November 7, 2004
Last spring, during a presentation for advertisers on the set of the Monday night hit ‘‘Las Vegas,’’ series creator Gary Scott Thompson, NBC chief Jeff Zucker and star Jill Hennessey of the Sunday night forensic drama ‘‘Crossing Jordan’’ bandied about the idea of crossing over the two NBC dramas.
The result is a two-part storyline that begins on tonight with the ‘‘Jordan’’ episode, ‘‘What Happens in Vegas Dies in Boston,’’ and concludes the next night with the ‘‘Vegas’’ episode ‘‘Two of a Kind.’’
Although on the surface the gritty ‘‘Jordan’’ and the glitzy ‘‘Vegas’’ wouldn’t seem to have a lot in common, Thompson thinks it’s a good fit.
‘‘On our half, it isn’t a problem,’’ he says. ‘‘We have jets, we fly whales (big gamblers) anywhere, so we can go anywhere and do anything.
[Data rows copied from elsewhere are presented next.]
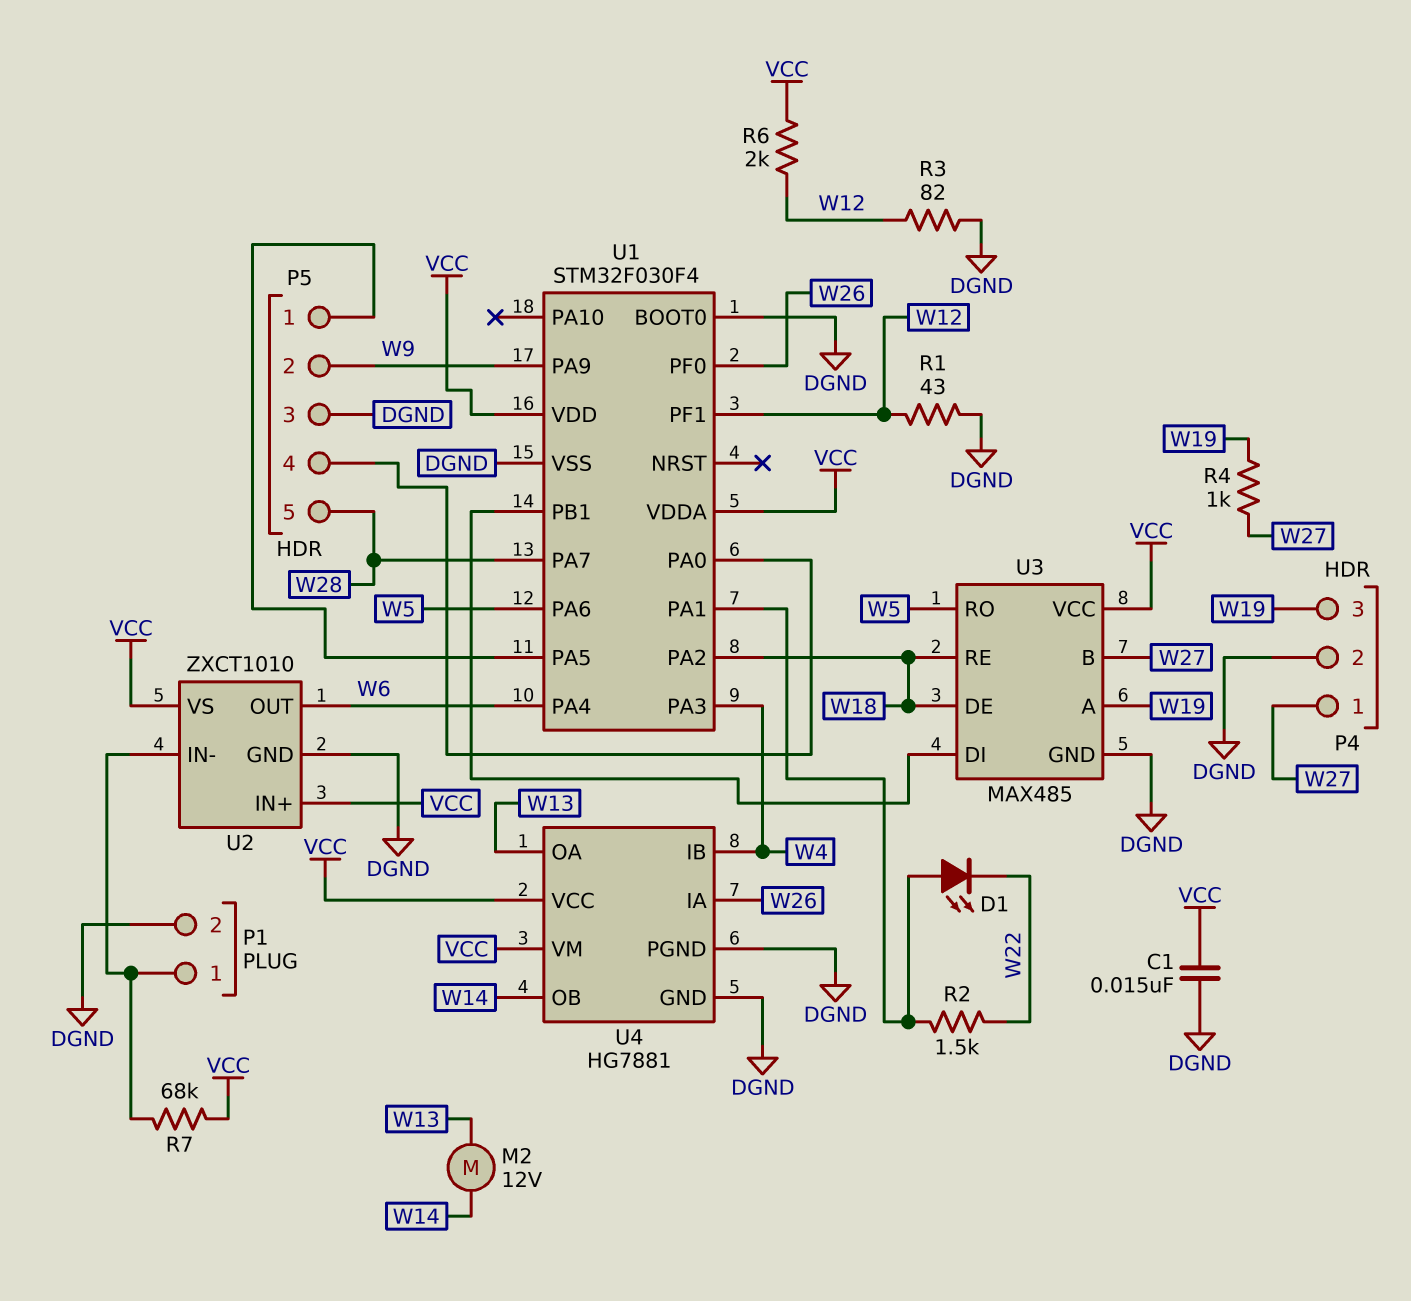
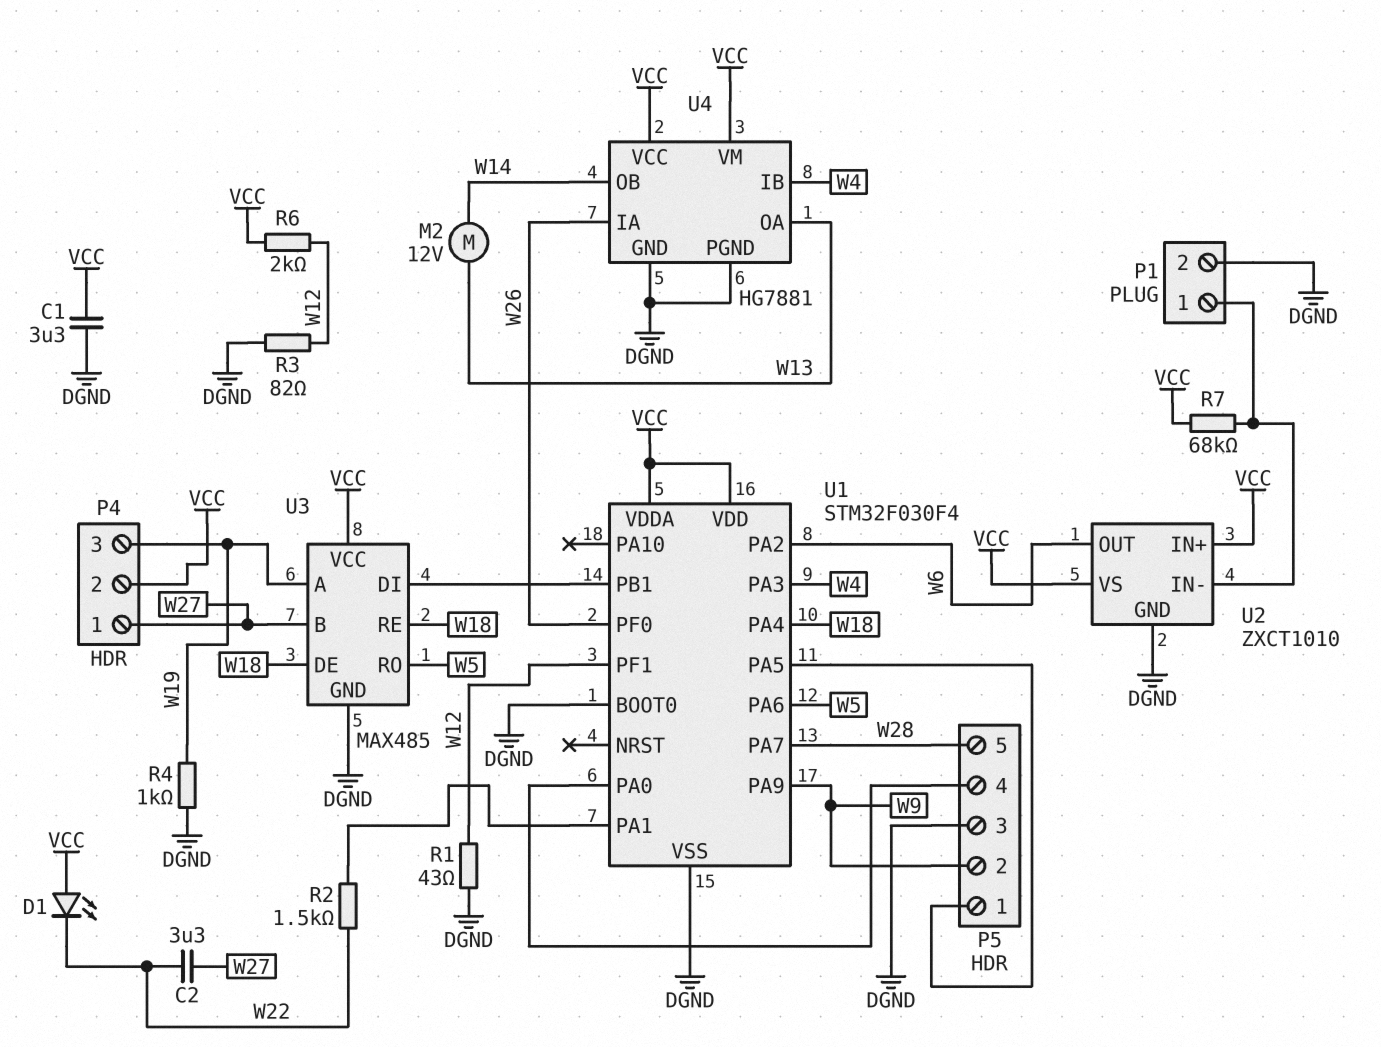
C1: 15nF (DGND, VCC) -> 3.3uF (DGND, VCC)
C2: none -> 3.3uF (W22, W27)
D1: LED (A U1/PA1, K W22) -> LED (A VCC, K W22)
P4 pin 2: DGND -> VCC
R4: 1k (W19, W27) -> 1k (DGND, W19)
U1 pin PA2: W18 -> W6
U1 pin PA4: W6 -> W18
And for them to come here, everybody comes to Vegas.’’
On this afternoon on the Culver City, Calif., sets of ‘‘Vegas,’’ ‘‘Jordan’’ stars Hennessey, who plays Boston coroner Jordan Cavanaugh, and Jerry O’Connell, as Beantown detective Woody Hoyt, are huddling with ‘‘Vegas’’ regulars Josh Duhamel (security operative Danny McCoy) and James Lesure (McCoy’s righthand man and former parking valet Mike Cannon) around the bar of the fictional Montecito Hotel.
Lesure’s character is attempting to summarize the first half of the plot, which focuses on a dead high roller with millions handcuffed to his wrist.
By the time he tries to explain it to everyone, a widow is involved, people have been accused of murder, and there is something about a bunch of cookies — ‘‘Chocolate chip cookies,’’ Jordan interjects — baked with poisoned cocaine.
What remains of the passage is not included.